Ein historischer Kriminalroman, der durch süffisanten Humor und eine interessante Sprachfärbung überzeugt. In Graz geschieht eine Reihe sonderbarer Morde. Der Untersuchungsrichter Franz Stahlbaum und sein Freund Dr. Titus Pyrner sind erneut gefragt. Dabei obliegt es Franz, dem Polizeiagenten Anton Meisl immer einen Schritt voraus zu sein, mit dem er sich eine Art Privatduell liefert.

Was mir sehr gut gefallen hat, war das Zusammenspiel zwischen den beiden Protagonisten. Der eher zurückhaltende Titus ist ein guter Gegenpart zu dem manchmal impulsiv agierenden Franz.
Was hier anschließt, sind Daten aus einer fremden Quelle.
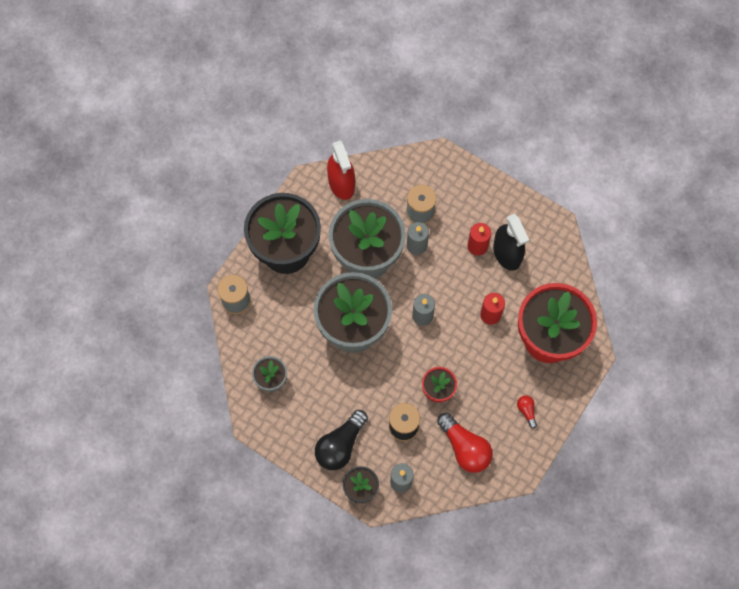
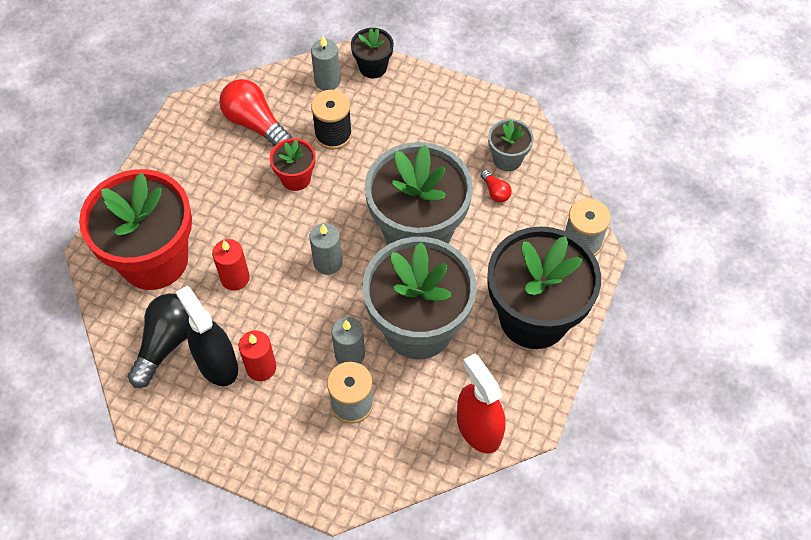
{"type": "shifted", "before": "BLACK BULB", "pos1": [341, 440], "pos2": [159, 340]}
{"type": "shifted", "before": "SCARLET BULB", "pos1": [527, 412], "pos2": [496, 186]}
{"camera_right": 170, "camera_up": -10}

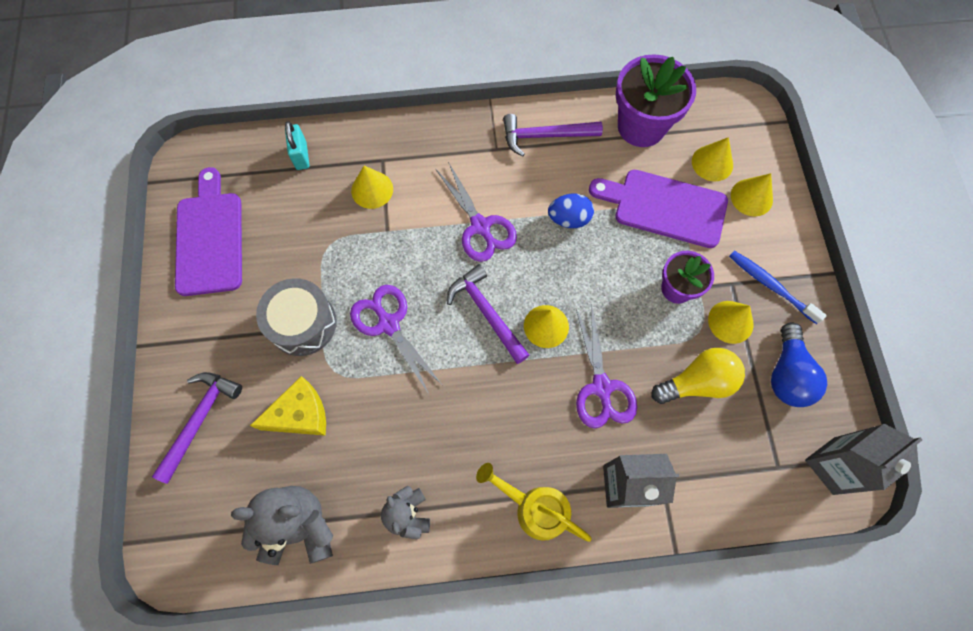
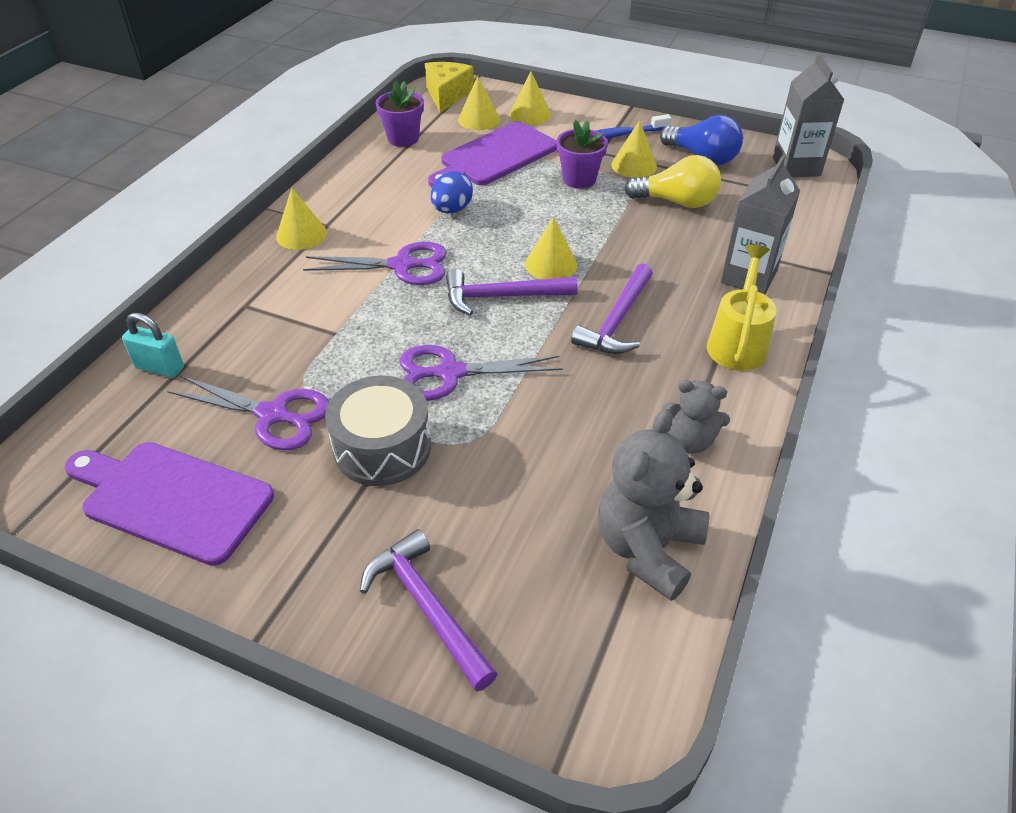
{"type": "shifted", "before": "ROYAL PURPLE SCISSORS", "pos1": [606, 366], "pos2": [248, 413]}
{"type": "shifted", "before": "YELLOW SOLID CONE", "pos1": [372, 187], "pos2": [301, 219]}
{"type": "scaled", "before": "ROYAL PURPLE POTTED PLANT", "pos1": [656, 100], "pos2": [400, 114], "scale": 0.6}
{"type": "shifted", "before": "YELLOW CHEESE WEDGE", "pos1": [288, 406], "pos2": [449, 87]}
{"type": "shifted", "before": "ROYAL PURPLE CLAW HAMMER", "pos1": [553, 135], "pos2": [612, 309]}
{"type": "rotated", "before": "YELLOW BULB", "pos1": [698, 376], "pos2": [673, 181], "turn": 90}
{"type": "rotated", "before": "YELLOW SPRINKLING CAN", "pos1": [534, 502], "pos2": [742, 308], "turn": 135}
{"camera_right": -60, "camera_up": -25}

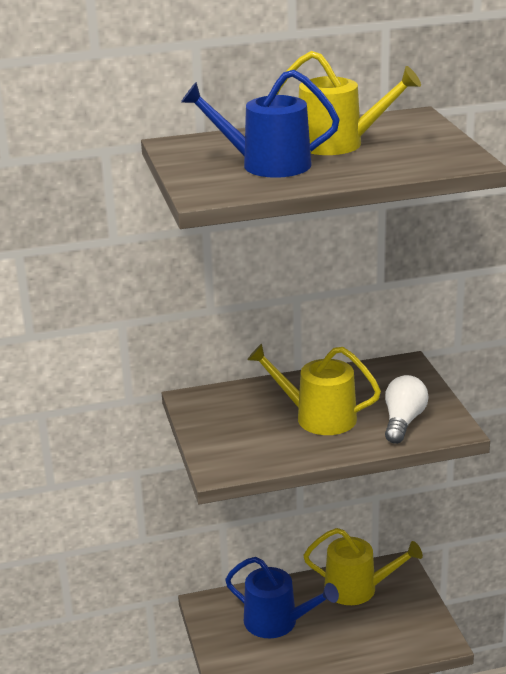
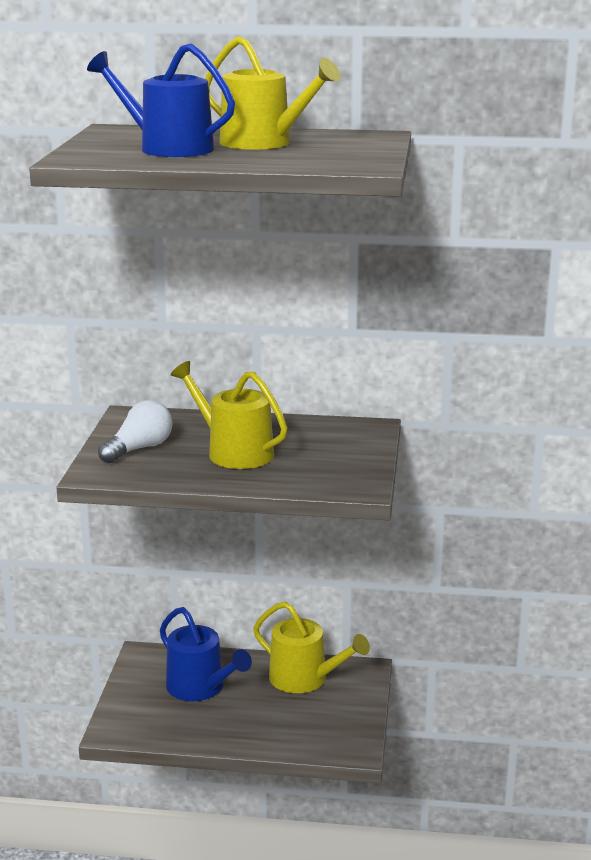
{"type": "shifted", "before": "PURE WHITE BULB", "pos1": [407, 409], "pos2": [135, 431]}
{"camera_right": 20, "camera_up": -5}

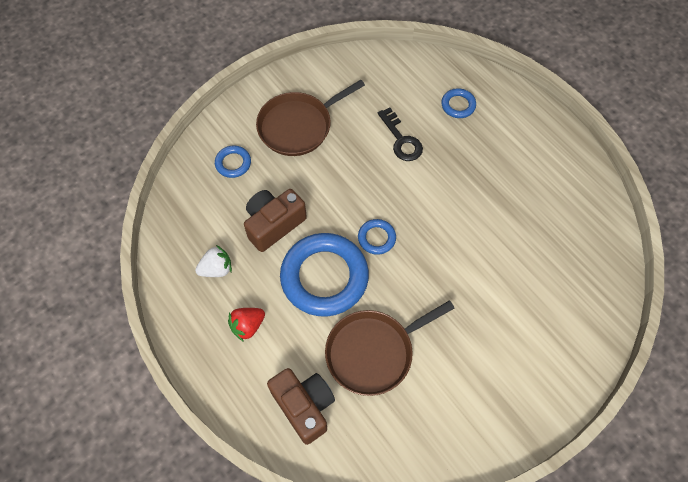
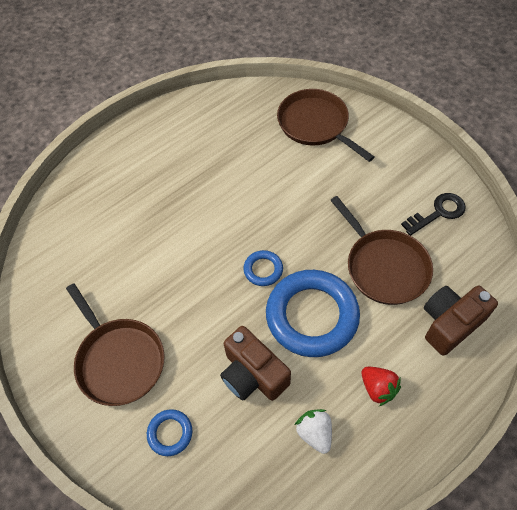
{"type": "new", "after": "RUSSET PAN", "pos2": [325, 125]}
{"type": "shifted", "before": "BLACK LATCHKEY", "pos1": [400, 134], "pos2": [433, 214]}
{"type": "gone", "before": "ROYAL BLUE TORUS", "pos1": [458, 103]}
{"camera_right": -90, "camera_up": -5}

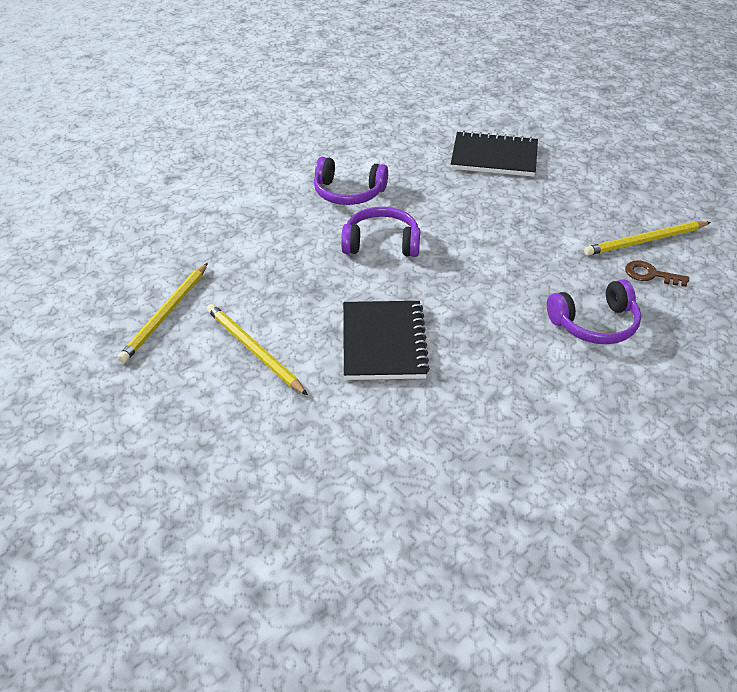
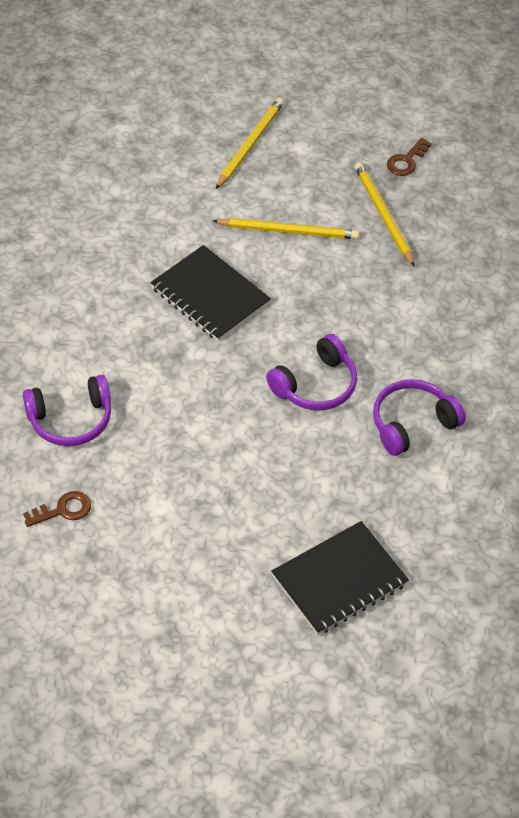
{"type": "rotated", "before": "ROYAL PURPLE HEADSET", "pos1": [594, 311], "pos2": [67, 410], "turn": -135}
{"type": "shifted", "before": "YELLOW LEAD PENCIL", "pos1": [647, 238], "pos2": [250, 143]}
{"type": "new", "after": "RUSSET LATCHKEY", "pos2": [409, 157]}
{"camera_right": 135, "camera_up": 10}

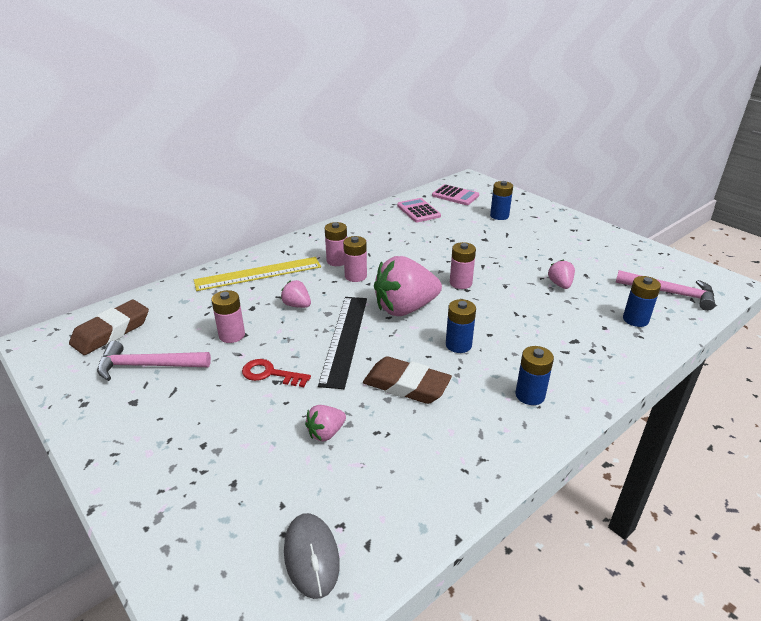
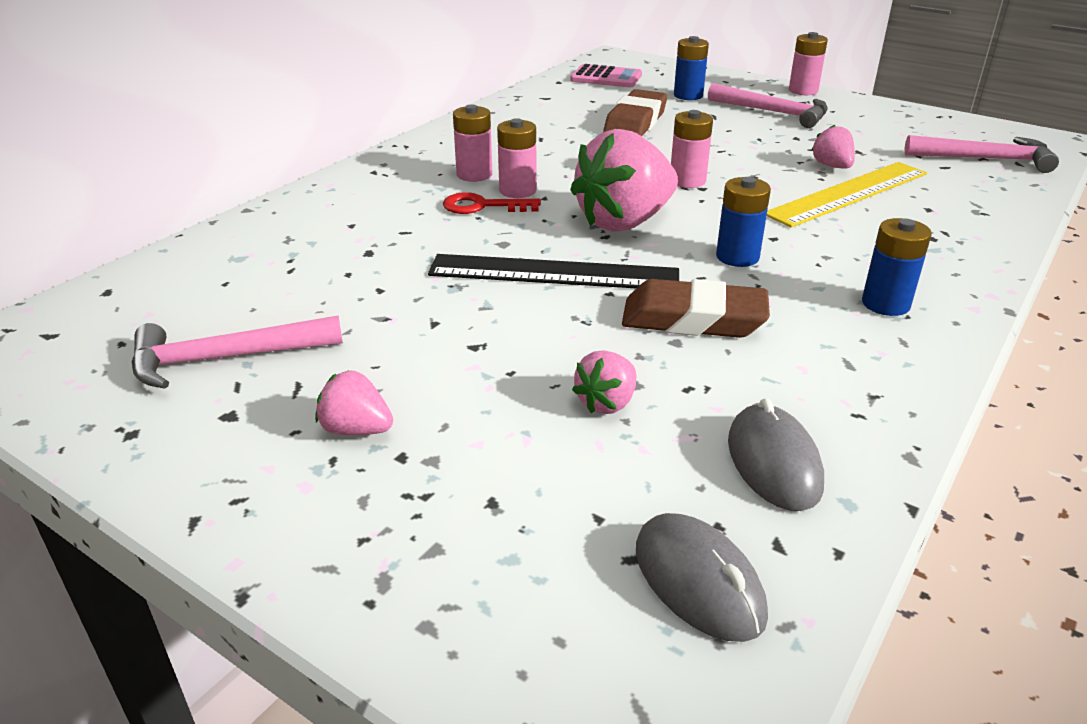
{"type": "shifted", "before": "PINK TOY STRAWBERRY", "pos1": [296, 294], "pos2": [354, 402]}
{"type": "rotated", "before": "BLACK MEASURING STICK", "pos1": [342, 343], "pos2": [553, 271], "turn": -75}
{"type": "shifted", "before": "SCARLET LATCHKEY", "pos1": [276, 373], "pos2": [492, 203]}
{"type": "shifted", "before": "RUSSET ERASER", "pos1": [109, 327], "pos2": [635, 112]}
{"type": "new", "after": "PINK CLAW HAMMER", "pos2": [768, 105]}
{"type": "new", "after": "GREY COMPUTER MOUSE", "pos2": [776, 454]}
{"type": "shifted", "before": "YELLOW MEASURING STICK", "pos1": [257, 274], "pos2": [847, 195]}
{"type": "shifted", "before": "PINK BATTERY", "pos1": [228, 316], "pos2": [808, 63]}
{"type": "gone", "before": "PINK CALCULATOR", "pos1": [419, 210]}
{"type": "gone", "before": "ROYAL BLUE BATTERY", "pos1": [642, 301]}
{"camera_right": -15, "camera_up": 0}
In dieser Geschichte bekommen auch die beiden Verlobten Resi (die Verlobte von Franz) und Salome (die Verlobte von Titus) einen relativ großen Anteil, was mir gut gefallen hat.

Die Story nimmt im Verlauf der Ermittlungen eine interessante Wendung. Sehr einprägsam ist zudem der Sprachstil der Autorin. Mit vielen historischen Begrifflichkeiten schafft sie es, der gesamten historischen Umgebung durch ihre Wortwahl einen besonderen Teint zu verleihen. Ebenfalls kommt der Humor in der Geschichte nicht zu kurz. Mit vielen kleinen, süffisanten Details, die immer wieder eingestreut werden, sorgt die Autorin für kurzweilige Unterhaltung in den ansonsten ernsten Morduntersuchungen.

Ein insgesamt gut konzipierter historischer Kriminalroman, von der Reihe würde ich gerne noch einmal einen lesen.